If there is some uncertainty about Halivni's views concerning the superficial similarity of the Chumash with the original written Torah, it is because Halivni's focus is on the evidence for and theological implications of the notion that the present written Torah is the product of a restorative project by Ezra and his entourage. Halivni argues that the very fact that the Chumash contains uncertain passages, self-contradictions, and laws at variance with the Oral Torah, means that the compilers were working with source documents that were already considered so sacred that the compilers felt they could not make any corrections to the text being compiled. They selected and arranged the scriptural heritage, but they dared not correct it or add to it. Their project was to "restore" a unified written Torah from the strands and traditions available to them. They operated more like those who restore damaged paintings, than as painters.

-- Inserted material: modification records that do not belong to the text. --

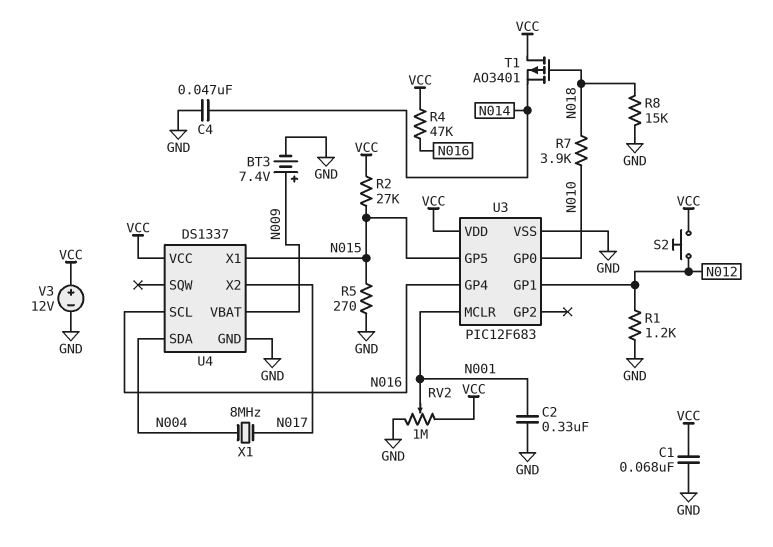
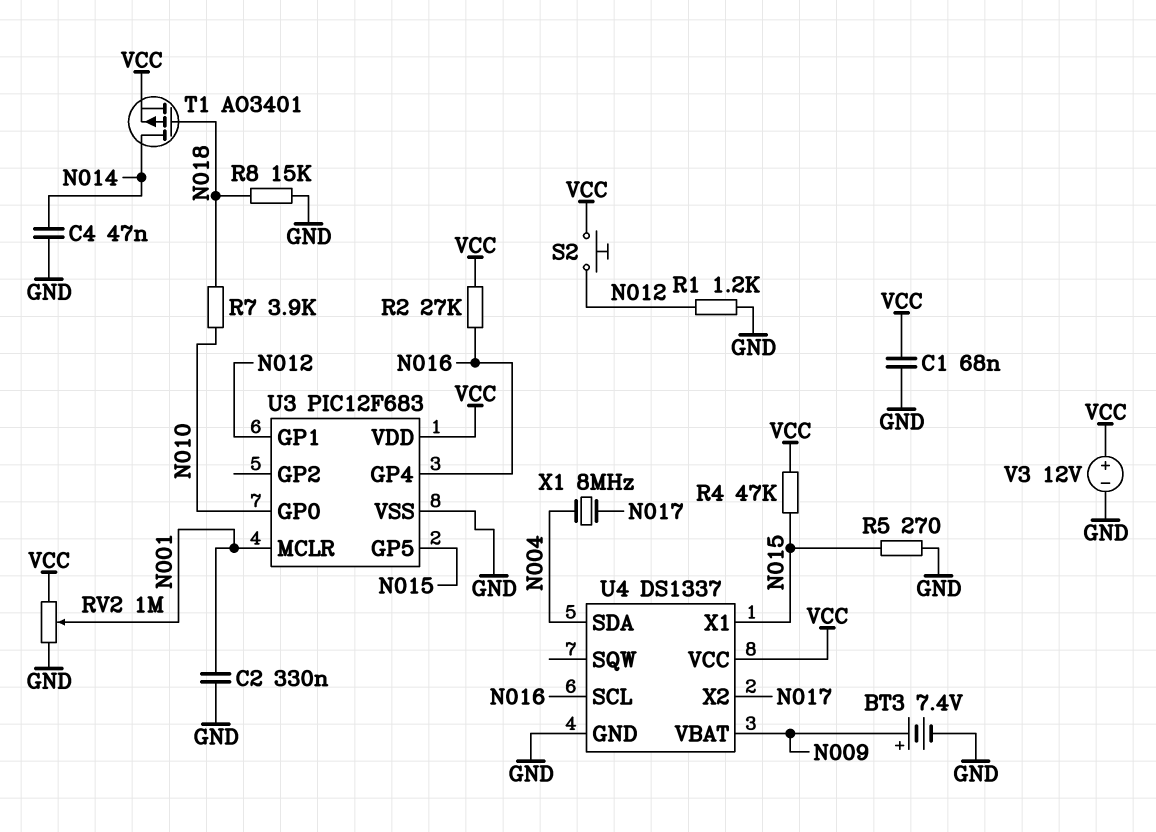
R2: 27k (N015, VCC) -> 27k (N016, VCC)
R4: 47k (N016, VCC) -> 47k (N015, VCC)
T1: PMOS AO3401 (G N018, D VCC, S N014) -> PMOS AO3401 (G N018, D N014, S VCC)

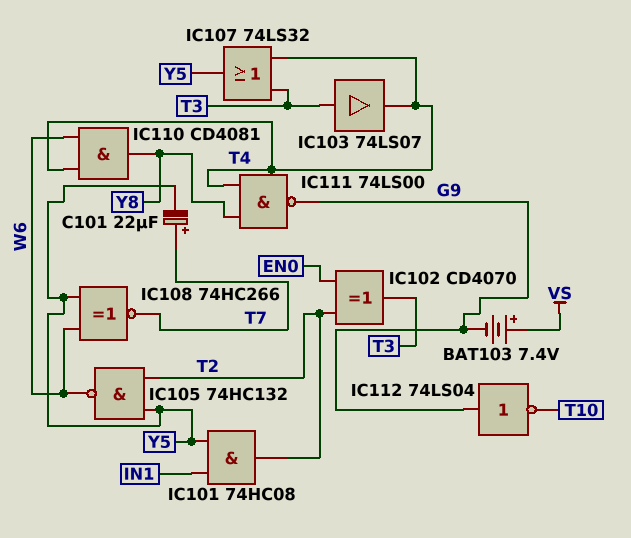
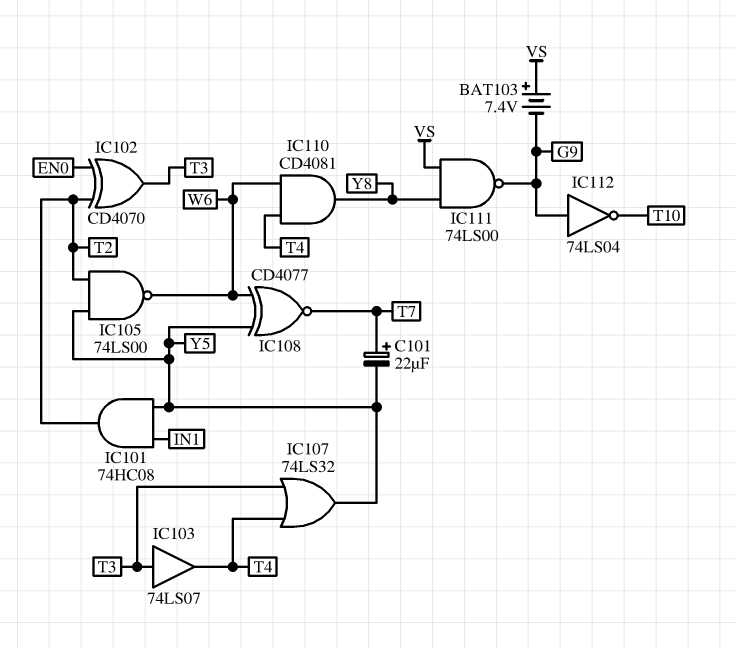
IC105: NAND 74HC132 (in T2, in Y5, out W6) -> NAND 74LS00 (in T2, in Y5, out W6)
IC108: XNOR 74HC266 (in W6, in Y5, out T7) -> XNOR CD4077 (in W6, in Y5, out T7)
IC111: NAND 74LS00 (in T4, in Y8, out G9) -> NAND 74LS00 (in VS, in Y8, out G9)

Halivni aims to show that traditional Judaism can survive the onslaught of critical scholarship because the probablility that the written Torah is a composite document compiled from strands and traditions doesn't mean that it isn't a trustworthy "restoration" of the Torah given to Moses. If the component strands and traditions were various reliable witnesses to, or remanants of, the original Sinaitic revelation, then a restorative compilation of those trustworthy witnesses renders a written Torah which is Holy Writ.

There are many interesting sub-arguments in this book, all insightful, and I highly recommend it to anyone with an interest in Jewish Biblical Criticism or theology of revelation.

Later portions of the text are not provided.